Para conter a epidemia de sarampo, MSF, juntamente ao Ministério de Saúde do país em Conacri, está mobilizando 216 equipes de 13 pessoas cada distribuídas em 164 postos de vacinação na cidade, que tem 3 milhões de pessoas. Todas as crianças com idades entre 6 meses e 10 anos de idade serão vacinadas. MSF também apoia 30 centros de saúde em Conacri para crianças que sofrem de casos brandos de sarampo, e também o centro de referência, para onde são encaminhados os casos mais graves da doença que devem ser hospitalizados.

MSF e a resposta ao Ebola: desde o início da recente epidemia de Ebola, MSF atuou em resposta à crise nos países mais afetados – Guiné, Libéria e Serra Leoa – por meio da instalação de centros de tratamento de Ebola e da provisão de serviços como tratamento e cuidados médicos, apoio psicológico, promoção de saúde, vigilância e acompanhamento de casos. No auge da epidemia, MSF empregou cerca de 2 mil profissionais nacionais e mais de 325 profissionais internacionais para o combate à epidemia nos três países. MSF admitiu um total de 10.376 pacientes em seus centros de tratamento de Ebola, dos quais 5.226 foram casos confirmados da doença.

MSF na Guiné: MSF trabalha no país desde 1984 e já havia participado do controle de surtos de doenças como cólera e sarampo. Atualmente, a organização oferece serviços de HIV e tuberculose em colaboração com o Ministério da Saúde, dando suporte ao tratamento de mais de 9 mil pessoas que vivem com HIV. Em setembro do ano passado, MSF encerrou suas atividades de apoio a sobreviventes de Ebola no país.
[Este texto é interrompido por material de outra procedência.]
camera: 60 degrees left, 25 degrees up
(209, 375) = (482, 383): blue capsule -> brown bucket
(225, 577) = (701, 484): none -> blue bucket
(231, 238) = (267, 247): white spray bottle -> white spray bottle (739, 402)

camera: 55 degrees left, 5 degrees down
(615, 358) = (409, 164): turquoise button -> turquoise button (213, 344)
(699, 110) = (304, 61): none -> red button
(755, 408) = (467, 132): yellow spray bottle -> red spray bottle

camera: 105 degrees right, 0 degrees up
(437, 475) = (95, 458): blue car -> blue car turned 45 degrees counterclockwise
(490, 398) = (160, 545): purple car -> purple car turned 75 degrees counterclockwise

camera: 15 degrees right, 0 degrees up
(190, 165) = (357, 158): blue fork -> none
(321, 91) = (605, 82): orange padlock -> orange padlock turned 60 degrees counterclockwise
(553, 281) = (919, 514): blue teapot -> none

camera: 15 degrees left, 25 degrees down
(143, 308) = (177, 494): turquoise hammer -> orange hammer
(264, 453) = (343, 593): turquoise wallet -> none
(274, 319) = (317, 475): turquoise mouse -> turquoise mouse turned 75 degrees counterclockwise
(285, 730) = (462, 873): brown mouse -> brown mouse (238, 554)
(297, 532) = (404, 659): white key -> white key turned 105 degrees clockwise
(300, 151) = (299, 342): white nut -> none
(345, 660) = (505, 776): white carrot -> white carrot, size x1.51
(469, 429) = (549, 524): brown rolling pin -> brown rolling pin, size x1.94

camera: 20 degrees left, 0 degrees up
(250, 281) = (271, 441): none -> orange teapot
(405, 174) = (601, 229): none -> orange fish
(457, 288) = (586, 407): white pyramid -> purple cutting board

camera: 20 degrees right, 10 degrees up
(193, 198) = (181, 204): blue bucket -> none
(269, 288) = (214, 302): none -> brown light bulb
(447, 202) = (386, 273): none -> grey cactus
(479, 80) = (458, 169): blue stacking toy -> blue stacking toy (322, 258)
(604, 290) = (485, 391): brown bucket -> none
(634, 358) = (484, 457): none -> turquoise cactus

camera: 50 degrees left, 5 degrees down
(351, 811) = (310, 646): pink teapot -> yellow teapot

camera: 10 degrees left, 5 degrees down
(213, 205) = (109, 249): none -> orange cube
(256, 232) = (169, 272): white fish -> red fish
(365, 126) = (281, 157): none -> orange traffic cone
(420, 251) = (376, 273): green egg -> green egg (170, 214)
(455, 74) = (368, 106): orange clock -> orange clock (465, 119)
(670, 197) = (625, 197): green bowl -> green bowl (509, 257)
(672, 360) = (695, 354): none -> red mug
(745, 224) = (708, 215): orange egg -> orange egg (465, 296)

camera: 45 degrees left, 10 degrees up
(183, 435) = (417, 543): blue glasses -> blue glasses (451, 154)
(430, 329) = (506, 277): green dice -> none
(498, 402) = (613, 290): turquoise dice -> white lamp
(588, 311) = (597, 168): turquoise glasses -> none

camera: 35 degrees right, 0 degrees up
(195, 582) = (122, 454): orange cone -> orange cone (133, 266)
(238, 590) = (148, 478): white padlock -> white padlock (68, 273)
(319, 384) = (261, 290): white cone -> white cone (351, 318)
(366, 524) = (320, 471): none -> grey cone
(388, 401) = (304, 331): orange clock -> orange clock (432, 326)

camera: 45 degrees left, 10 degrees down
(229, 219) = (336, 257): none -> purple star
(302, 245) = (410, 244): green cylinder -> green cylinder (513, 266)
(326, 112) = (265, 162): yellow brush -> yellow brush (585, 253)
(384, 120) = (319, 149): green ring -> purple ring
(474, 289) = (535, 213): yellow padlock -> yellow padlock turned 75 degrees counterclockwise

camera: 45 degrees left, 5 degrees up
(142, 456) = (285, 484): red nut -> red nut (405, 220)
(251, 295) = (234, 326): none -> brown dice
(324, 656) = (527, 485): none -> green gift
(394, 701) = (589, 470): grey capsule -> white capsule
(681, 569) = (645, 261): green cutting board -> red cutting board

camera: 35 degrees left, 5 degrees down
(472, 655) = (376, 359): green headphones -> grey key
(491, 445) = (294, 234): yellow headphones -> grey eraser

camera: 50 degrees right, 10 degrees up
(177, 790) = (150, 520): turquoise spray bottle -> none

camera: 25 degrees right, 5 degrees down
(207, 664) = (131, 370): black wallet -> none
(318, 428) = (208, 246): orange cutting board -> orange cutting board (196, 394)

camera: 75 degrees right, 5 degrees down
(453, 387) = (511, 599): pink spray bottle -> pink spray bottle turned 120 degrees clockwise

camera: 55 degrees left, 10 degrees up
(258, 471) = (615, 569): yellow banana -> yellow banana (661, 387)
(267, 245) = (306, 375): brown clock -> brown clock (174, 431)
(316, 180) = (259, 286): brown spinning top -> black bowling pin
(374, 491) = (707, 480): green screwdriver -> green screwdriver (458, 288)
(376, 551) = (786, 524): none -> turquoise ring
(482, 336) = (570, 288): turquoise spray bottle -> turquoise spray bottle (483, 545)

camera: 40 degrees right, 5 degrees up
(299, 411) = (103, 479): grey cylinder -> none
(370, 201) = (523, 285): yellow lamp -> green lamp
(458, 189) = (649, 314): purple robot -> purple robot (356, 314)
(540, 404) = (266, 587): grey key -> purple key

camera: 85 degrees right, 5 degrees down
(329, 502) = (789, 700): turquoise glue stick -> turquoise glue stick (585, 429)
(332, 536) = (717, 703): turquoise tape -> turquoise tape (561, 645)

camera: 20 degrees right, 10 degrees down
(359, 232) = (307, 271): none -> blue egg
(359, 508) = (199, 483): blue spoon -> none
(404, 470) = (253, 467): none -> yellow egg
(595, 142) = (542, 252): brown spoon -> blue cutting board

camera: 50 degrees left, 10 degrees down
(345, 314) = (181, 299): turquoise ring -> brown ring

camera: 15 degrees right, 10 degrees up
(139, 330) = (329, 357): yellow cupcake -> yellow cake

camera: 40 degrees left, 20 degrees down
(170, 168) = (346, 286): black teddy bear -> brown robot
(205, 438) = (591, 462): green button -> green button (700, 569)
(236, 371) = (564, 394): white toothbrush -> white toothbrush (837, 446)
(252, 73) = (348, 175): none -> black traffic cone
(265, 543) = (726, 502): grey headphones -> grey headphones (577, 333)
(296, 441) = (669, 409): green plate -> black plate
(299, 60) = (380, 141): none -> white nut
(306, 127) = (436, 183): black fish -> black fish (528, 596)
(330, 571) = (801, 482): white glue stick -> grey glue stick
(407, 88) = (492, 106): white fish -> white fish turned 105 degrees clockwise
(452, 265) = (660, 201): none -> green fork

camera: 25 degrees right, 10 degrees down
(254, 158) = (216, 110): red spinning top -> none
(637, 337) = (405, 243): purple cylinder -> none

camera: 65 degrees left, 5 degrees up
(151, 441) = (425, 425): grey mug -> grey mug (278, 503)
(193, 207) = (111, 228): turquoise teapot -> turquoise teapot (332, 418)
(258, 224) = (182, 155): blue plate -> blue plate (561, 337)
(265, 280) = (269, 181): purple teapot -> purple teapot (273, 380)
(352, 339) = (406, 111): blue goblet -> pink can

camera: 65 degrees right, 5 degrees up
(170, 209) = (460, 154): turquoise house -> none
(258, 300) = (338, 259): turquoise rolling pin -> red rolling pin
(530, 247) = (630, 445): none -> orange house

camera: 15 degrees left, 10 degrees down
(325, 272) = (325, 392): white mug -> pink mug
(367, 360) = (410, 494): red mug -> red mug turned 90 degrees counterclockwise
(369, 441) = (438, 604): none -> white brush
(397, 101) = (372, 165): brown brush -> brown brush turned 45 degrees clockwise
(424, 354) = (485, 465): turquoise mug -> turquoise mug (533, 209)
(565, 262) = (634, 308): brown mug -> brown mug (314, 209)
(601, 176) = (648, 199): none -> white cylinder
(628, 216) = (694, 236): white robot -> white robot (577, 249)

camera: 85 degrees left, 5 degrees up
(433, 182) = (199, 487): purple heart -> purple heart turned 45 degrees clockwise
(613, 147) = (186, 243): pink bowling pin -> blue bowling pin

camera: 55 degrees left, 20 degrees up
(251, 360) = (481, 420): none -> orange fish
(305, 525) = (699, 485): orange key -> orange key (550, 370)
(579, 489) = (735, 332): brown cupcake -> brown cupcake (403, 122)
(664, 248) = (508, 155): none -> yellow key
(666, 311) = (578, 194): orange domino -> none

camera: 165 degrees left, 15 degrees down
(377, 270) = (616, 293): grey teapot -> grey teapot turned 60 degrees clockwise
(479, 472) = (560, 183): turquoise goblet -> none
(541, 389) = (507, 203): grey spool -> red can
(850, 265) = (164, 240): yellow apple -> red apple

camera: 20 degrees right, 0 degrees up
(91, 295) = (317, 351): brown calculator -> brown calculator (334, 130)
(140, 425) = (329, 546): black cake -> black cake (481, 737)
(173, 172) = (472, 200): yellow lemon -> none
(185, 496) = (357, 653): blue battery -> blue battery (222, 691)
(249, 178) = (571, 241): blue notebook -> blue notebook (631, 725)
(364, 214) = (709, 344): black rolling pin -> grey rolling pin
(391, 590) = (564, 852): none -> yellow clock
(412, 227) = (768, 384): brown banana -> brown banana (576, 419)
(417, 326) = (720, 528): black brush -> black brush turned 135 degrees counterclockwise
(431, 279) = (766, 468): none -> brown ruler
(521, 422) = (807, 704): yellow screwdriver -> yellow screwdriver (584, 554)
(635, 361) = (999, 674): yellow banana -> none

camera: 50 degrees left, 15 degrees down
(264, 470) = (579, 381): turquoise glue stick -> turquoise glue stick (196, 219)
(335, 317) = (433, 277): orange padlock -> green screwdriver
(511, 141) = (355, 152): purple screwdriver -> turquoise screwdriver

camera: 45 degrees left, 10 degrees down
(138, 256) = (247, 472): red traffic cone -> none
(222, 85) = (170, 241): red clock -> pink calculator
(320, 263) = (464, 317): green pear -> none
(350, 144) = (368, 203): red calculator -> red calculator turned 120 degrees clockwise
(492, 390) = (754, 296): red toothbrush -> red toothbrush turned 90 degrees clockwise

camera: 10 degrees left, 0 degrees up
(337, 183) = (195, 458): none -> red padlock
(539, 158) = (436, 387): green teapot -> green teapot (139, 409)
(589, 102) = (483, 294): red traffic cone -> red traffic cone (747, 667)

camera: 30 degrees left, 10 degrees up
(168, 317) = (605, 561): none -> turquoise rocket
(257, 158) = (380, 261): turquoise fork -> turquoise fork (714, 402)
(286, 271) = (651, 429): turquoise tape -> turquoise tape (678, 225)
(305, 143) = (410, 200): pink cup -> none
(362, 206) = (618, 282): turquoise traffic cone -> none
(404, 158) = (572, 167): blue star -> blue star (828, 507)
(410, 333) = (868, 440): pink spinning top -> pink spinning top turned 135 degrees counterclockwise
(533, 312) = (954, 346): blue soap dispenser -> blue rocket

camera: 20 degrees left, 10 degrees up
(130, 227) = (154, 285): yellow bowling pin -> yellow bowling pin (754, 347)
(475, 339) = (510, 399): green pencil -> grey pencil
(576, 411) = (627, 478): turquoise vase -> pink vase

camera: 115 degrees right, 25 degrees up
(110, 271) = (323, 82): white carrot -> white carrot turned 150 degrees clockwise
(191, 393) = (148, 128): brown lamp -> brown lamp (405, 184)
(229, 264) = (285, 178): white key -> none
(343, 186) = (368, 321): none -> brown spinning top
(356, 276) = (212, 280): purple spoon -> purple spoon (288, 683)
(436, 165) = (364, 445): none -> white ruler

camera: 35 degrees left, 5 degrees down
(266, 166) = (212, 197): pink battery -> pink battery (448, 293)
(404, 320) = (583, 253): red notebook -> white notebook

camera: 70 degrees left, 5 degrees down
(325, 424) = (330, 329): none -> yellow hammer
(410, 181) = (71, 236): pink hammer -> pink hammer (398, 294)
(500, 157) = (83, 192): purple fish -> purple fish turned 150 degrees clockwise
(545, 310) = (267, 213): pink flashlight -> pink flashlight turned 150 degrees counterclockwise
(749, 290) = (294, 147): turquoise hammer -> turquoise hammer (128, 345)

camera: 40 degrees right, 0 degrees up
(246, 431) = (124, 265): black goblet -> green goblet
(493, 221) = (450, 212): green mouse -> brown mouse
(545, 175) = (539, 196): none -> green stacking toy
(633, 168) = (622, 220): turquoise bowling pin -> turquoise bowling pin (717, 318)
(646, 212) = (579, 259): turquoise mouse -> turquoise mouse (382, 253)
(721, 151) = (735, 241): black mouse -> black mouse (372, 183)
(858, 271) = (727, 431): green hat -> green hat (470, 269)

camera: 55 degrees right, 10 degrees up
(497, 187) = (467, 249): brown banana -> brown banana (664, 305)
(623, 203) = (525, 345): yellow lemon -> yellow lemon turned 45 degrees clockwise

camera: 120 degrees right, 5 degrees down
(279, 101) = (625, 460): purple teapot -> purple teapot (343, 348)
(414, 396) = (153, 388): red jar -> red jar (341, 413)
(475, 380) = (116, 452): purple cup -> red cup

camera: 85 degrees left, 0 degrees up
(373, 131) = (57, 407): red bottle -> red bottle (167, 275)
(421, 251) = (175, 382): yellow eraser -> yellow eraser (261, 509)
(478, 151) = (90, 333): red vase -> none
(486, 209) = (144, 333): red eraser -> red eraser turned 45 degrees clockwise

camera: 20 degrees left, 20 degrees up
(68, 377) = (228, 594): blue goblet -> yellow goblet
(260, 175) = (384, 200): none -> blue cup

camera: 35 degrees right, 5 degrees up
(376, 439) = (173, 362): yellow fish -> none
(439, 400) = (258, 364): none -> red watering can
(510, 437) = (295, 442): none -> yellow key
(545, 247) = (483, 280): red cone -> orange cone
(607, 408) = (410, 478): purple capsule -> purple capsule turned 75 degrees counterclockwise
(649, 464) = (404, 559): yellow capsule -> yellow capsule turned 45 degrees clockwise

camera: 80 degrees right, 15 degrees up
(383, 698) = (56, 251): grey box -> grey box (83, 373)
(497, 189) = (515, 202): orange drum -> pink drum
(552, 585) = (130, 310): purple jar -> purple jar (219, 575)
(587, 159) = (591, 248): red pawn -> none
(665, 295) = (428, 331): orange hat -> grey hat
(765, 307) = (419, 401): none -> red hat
Sobre o sarampo: hoje, o sarampo é uma das doenças virais mais contagiosas: uma pessoa infectada pode contaminar cerca de 18 pessoas não imunizadas. Estima-se que, no mundo, 367 pessoas – em sua maioria crianças – morram de sarampo todos os dias, sendo metade dos casos na África Subsaariana. Quando a cobertura vacinal contra o sarampo atinge cerca de 95% de uma população, essa população está protegida de novos surtos e epidemias.